January 4

World Brallie Day, celebrated since 2019, is aimed at raising awareness of the importance of Brailles as a means of communication in the full realization of the rights of the blind and visually impaired. The day is for commemorating the birthday of Louis Braille, founder of Braille Script – for people with visual impairments. Louis Braille was born on January 4, 1809, in the town of Coupvray in northern France.

Braille is a code that uses conjunctions and punctuation to represent letters, which can be seen by touch. Louis Braille, a Frenchman who was blinded by an accident at a very young age, was developing.
Before Braille was invented, blind people could read and write using Haüy’s system of writing Latin letters on paper or parchment. This was a complex system that required a lot of training and only allowed people to read, not write. Disappointed by this, 15-year-old Braille developed a code of Braille.

What is Braille?

Braille is a symbolic representation of the letters of the alphabet and numbers using six dots to represent the letter and number, as well as musical, mathematical, and scientific symbols. Braille (named after its 19th-century French composer, Louis Braille) is used by blind and partially sighted people to read the same books and similar publications printed in a visual font.
While there are now several different versions of Braille, Louis Braille code was organized into small rectangular blocks called dotted cells with a 3 x 2 pattern. Each cell represented a letter, number or punctuation mark.
Since Braille is a code, all languages ​​and certain subjects such as math, music and computer program can be read and written in braille.

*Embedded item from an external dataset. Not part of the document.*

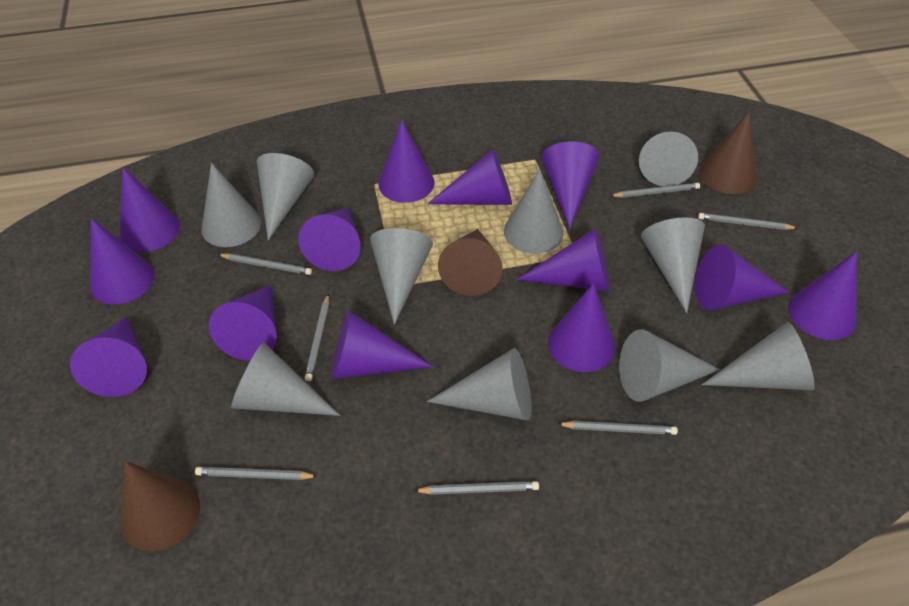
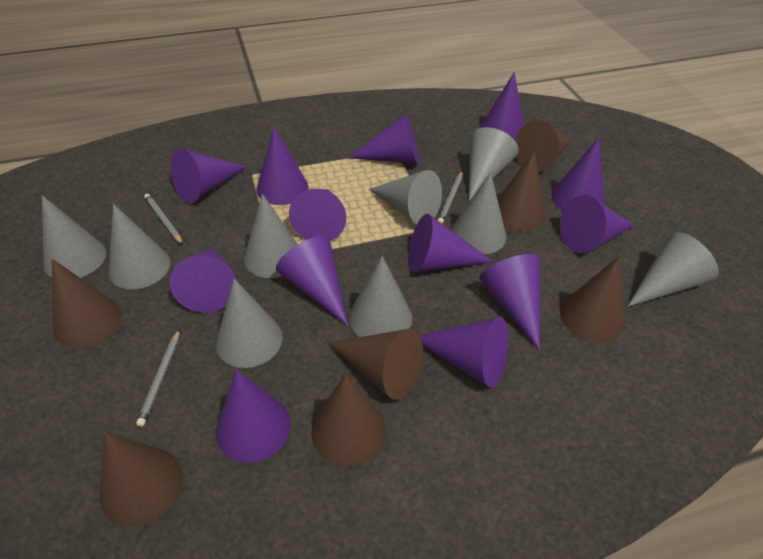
brown cone: 3 -> 7
grey cone: 10 -> 9
grey pencil: 7 -> 3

Also Read: Amazing Facts About January!

Celebration of World Braille Day

Non-governmental organizations (NGOs) around the world use the day to raise awareness of the challenges facing the visually impaired and to encourage business and government to create economic and social opportunities for the visually impaired.
NGOs and organizations for the disabled host competitions and outreach events. Teachers in schools teach about the history of braille to their students.